Kemeja, sepatu hasil menyisihkan makan seminggu. Di tangan kanannya, map plastik yang sudah kusam. Tapi di hatinya, harapan masih bersinar, walau redup oleh kenyataan.
Hari itu, dia berdiri di depan gedung bertingkat yang asing. Bukan hanya dinding kacanya yang dingin… tapi juga wajah-wajah yang berlalu lalang, seakan semua terburu waktu, dan tak satu pun yang menoleh padanya.
Setelah antre panjang dan ditanya macam-macam, ia hanya bisa menunduk saat HRD berkata,
"Maaf, kami mencari yang sudah berpengalaman."
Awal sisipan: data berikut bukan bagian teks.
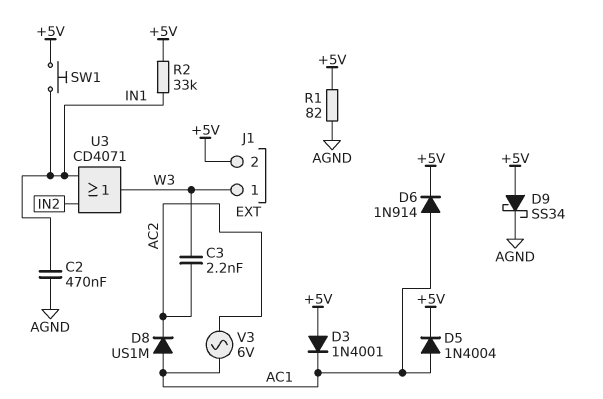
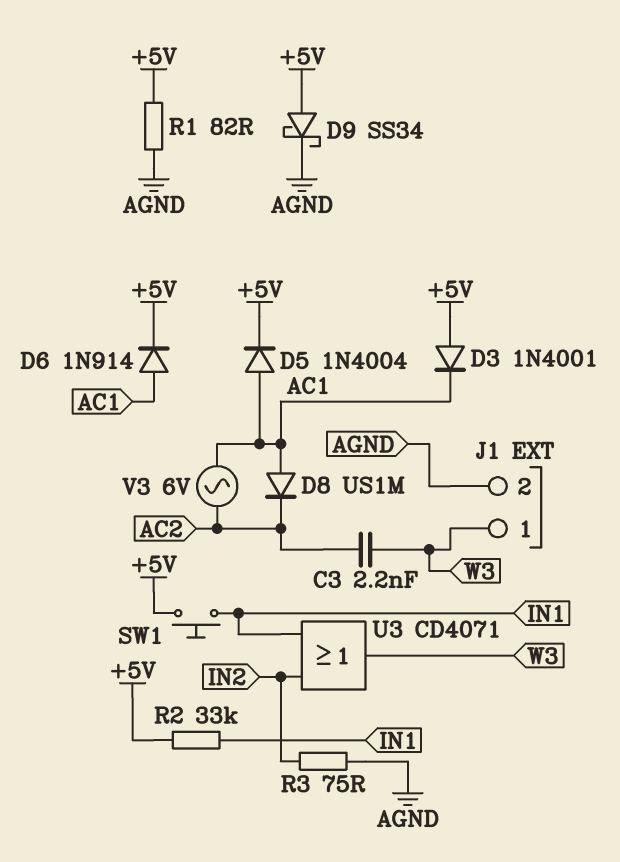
C2: 470nF (AGND, IN1) -> none
J1 pin 2: +5V -> AGND
R3: none -> 75 (AGND, IN2)

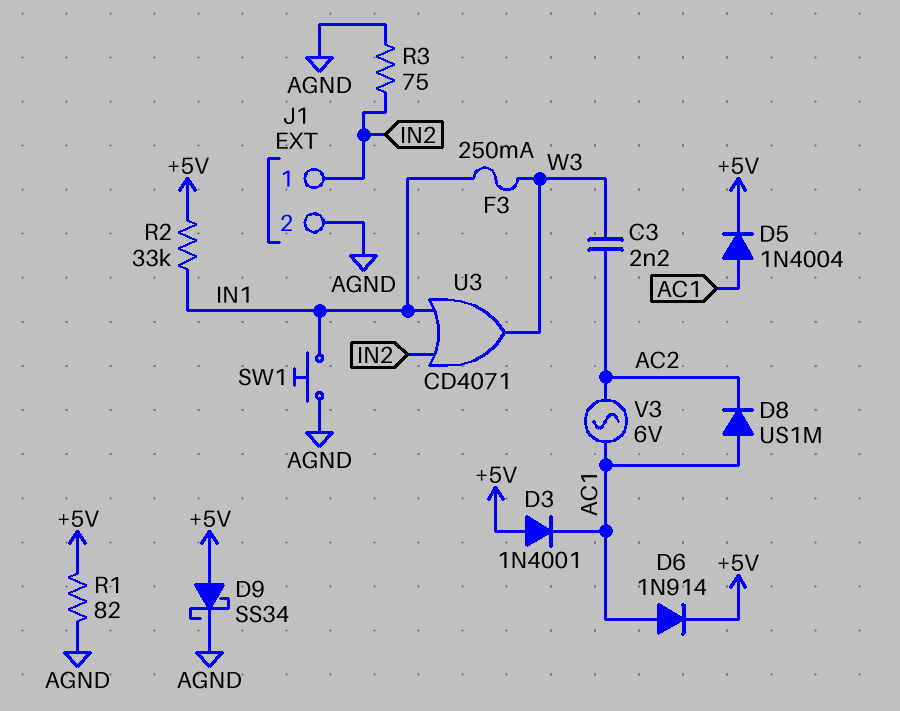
F3: none -> 250mA (IN1, W3)
J1 pin 1: W3 -> IN2
SW1: button (+5V, IN1) -> button (AGND, IN1)

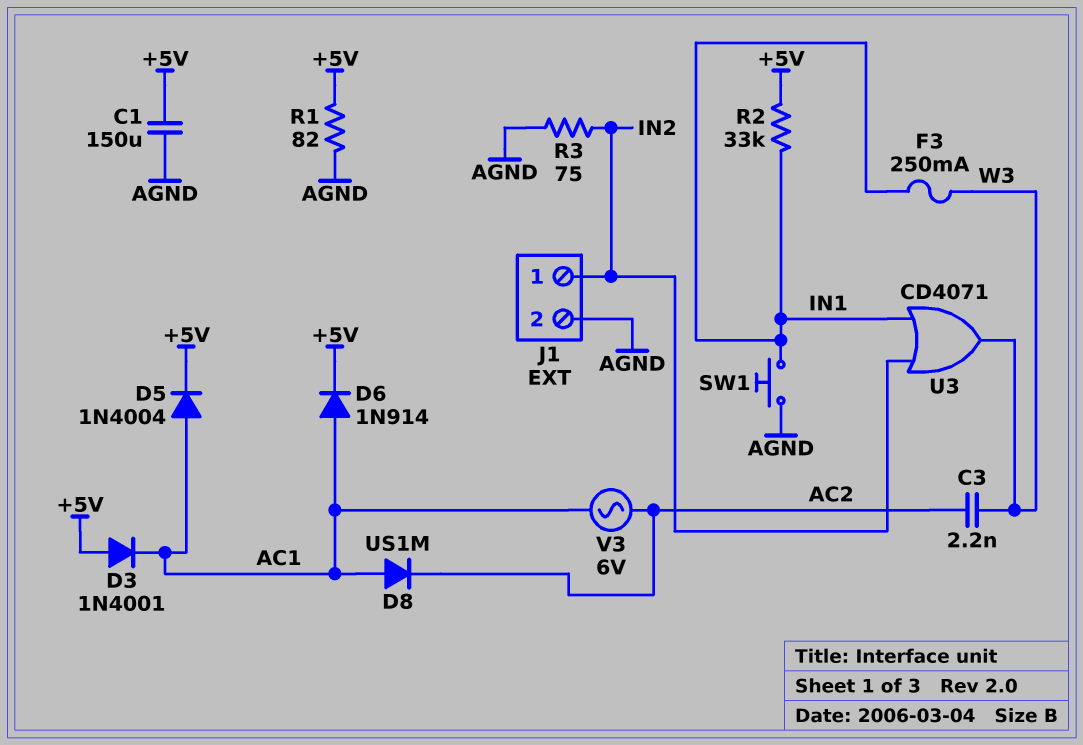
C1: none -> 150uF (+5V, AGND)
D9: schottky SS34 (A +5V, K AGND) -> none

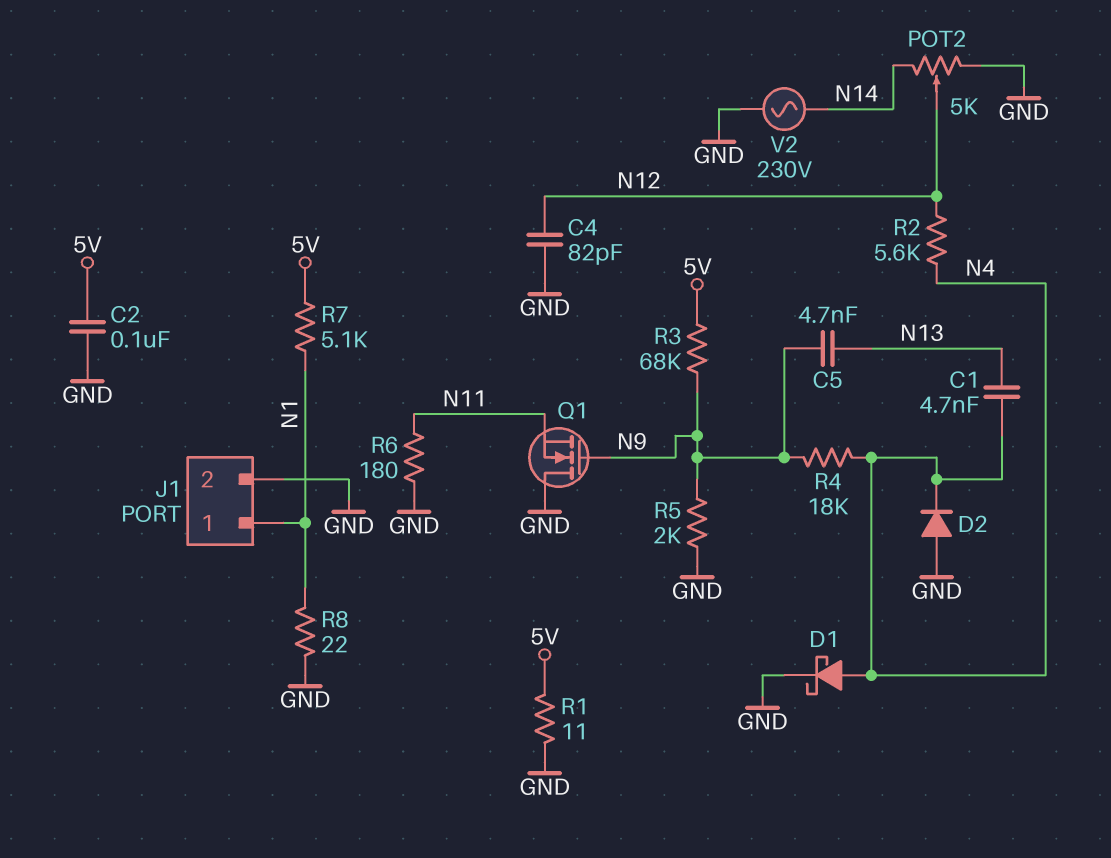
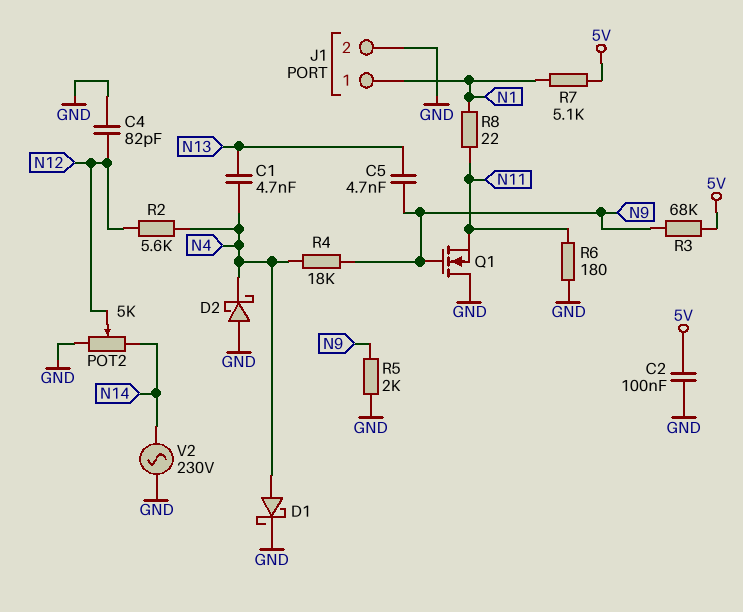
D2: diode (A GND, K N4) -> schottky (A GND, K N4)
R1: 11 (5V, GND) -> none
R8: 22 (GND, N1) -> 22 (N1, N11)

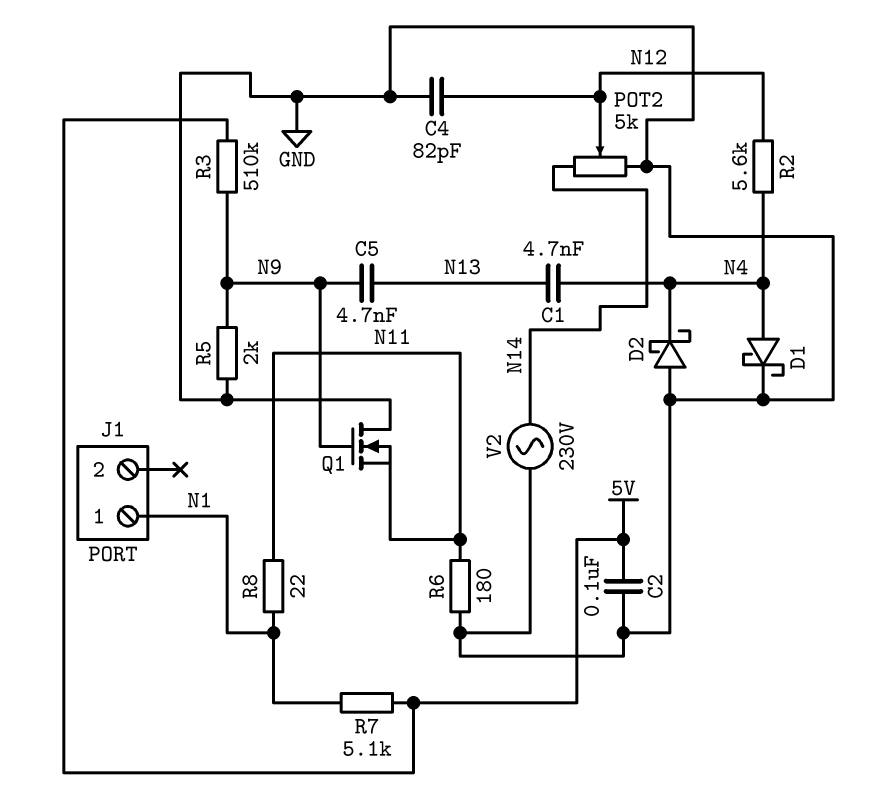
J1 pin 2: GND -> none
R3: 68k (5V, N9) -> 510k (5V, N9)
R4: 18k (N4, N9) -> none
Sore itu dia duduk di tepi trotoar. Tangannya menggenggam map yang kini mulai lembap oleh peluh dan air mata yang tak sengaja jatuh. Tapi dia tahu:
"Malu bukan alasan untuk pulang, gagal bukan tanda untuk menyerah."
Di benaknya, wajah Ibu yang tersenyum meski letih, dan suara Ayah yang selalu bilang:
"Tak apa lambat, asal tetap melangkah."
---
Malam itu, dia kembali ke kamar kos sempitnya. Dindingnya kayu lapuk, kipas angin tua menggerung pelan di atas kepala. Tapi justru di sunyi begini, suara masa lalu terdengar paling jelas.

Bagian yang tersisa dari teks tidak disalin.